We asked Frank Westerink, a member of the association’s team, our questions, to discover how things have gone so far for the boys, who couldn’t have answered themselves as their English is still improving.

Describe how things have gone so far  for Alopua and Vaisua in the Netherlands.

Both Alopua and Vaisua are very happy so far. They really gained a lot of new experience. They saw sheep for the first time! It’s getting colder and colder in Eindhoven [where they’re currently living] so they both have to get used to that. They even had white smoke coming out of their mouths without smoking! Football also is going good. Alopua and Vaisua are both getting better and better and are really part of VV Brabantia B, they even had the chanse to play with the first team and they made a lot of new friends at the club.
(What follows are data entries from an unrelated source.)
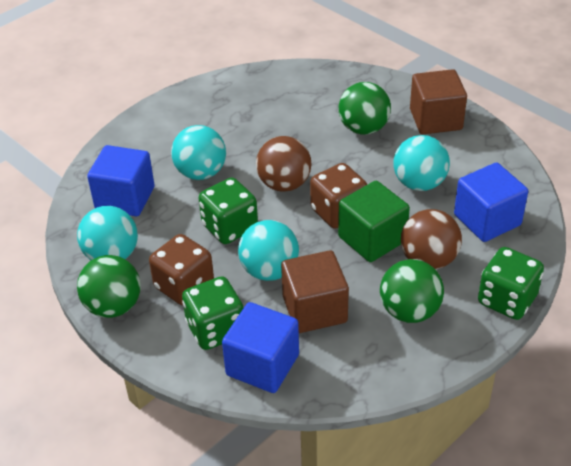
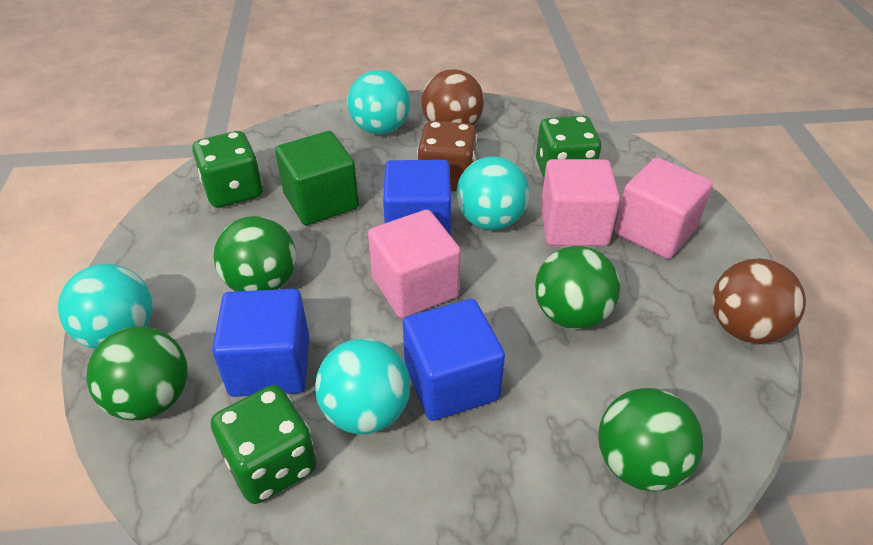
brown cube: 2 -> 0
brown dice: 2 -> 1
green ball: 3 -> 4
pink cube: 0 -> 3

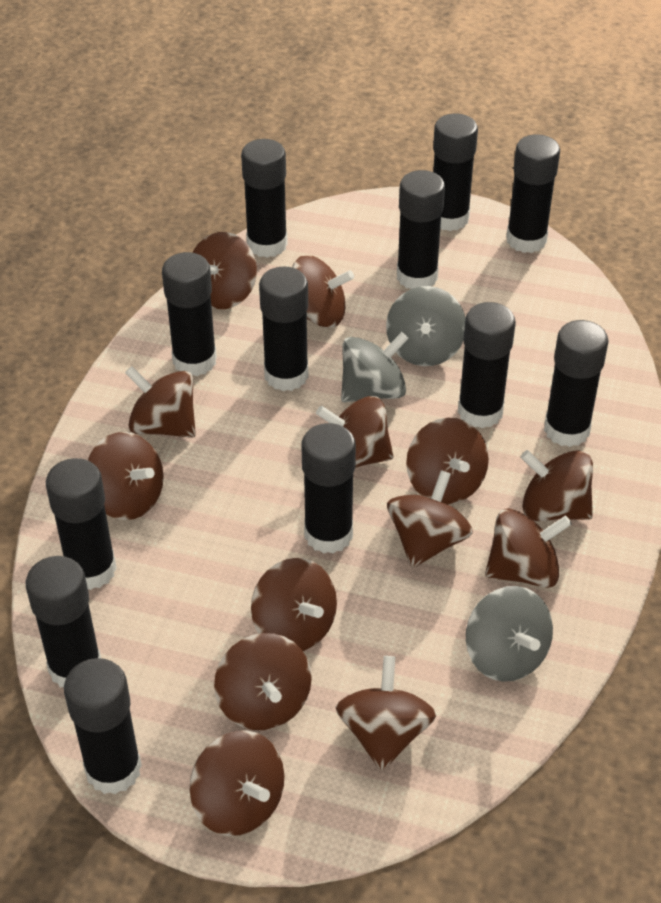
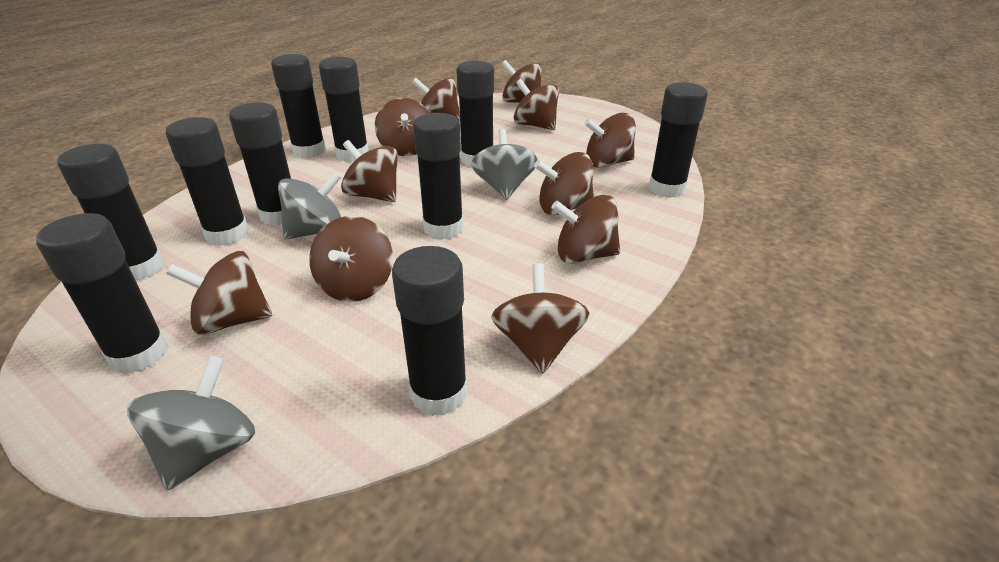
black glue stick: 12 -> 10
brown spinning top: 13 -> 11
How have they settled down in the Netherlands? Was it easy to adapt to a completely different environment from Tuvalu?

Alopua and Vaisua have adapted to their new enviroment quickly. They gained a lot of new experience but were well looked after by people from the Foundation Dutch support Tuvalu and their football club VV Brabantia. With their personal guides they have all the possibilities to enjoy Eindhoven as much as possible.
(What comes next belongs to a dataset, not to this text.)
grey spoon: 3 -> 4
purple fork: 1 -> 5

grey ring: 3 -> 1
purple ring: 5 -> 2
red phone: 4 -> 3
What do they miss of their country?

Alopua and Vaisua do miss Tuvaluan fish! In Tuvalu everybody eats fish every day, in Eindhoven they eat a lot of other things. They miss the nice weather as well. It’s too cold in Eindhoven in autumm and winter, and of course Alopua is missing his girlfriend in Tuvalu.

What Tuvaluan people thought when they left for this new extraordinary experience?
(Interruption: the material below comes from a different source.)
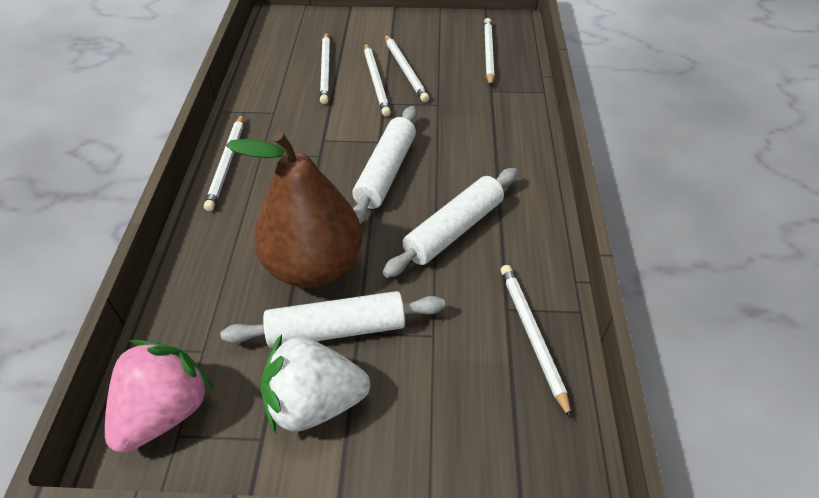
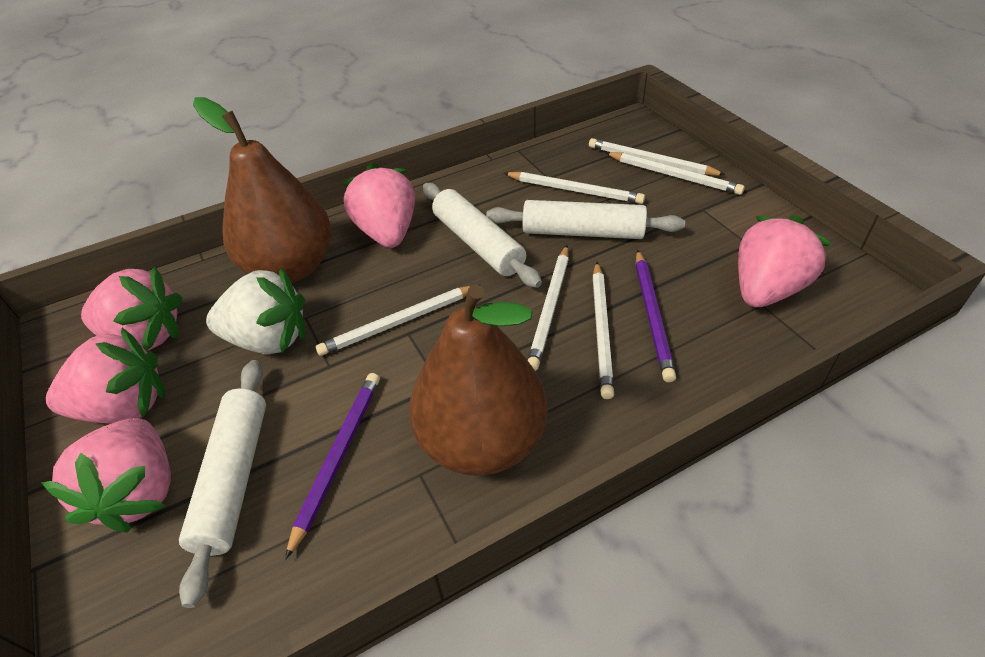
brown pear: 1 -> 2
pink strawberry: 1 -> 5
purple pencil: 0 -> 2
In Tuvalu people were very proud and concerned. Proud because they would be the first men to go to the Netherlands to play football, for both of them it’s a huge experience. People were so happy and are hoping many more will follow. The football association, the government and the people of Tuvalu are following almost every step the boys are making.

But also they were concerned as well for the safety of the boys. The football club and the Foundation DsT were able to gain the trust of the people of Tuvalu and then they could eventually come to the Netherlands. 

Which is the thing they appreciate most of football in the Netherlands?

The high level and the high speed. In Tuvalu football is at a good level but is played with a slow speed, mostly because of the bad condition of the football field. The field and the accomodation are of a high level as well at VV Brabantia, it’s almost perfect. Their coaches and team mates give them many advice as well, they do appreciate that a lot. Everybody is trying to make them better players.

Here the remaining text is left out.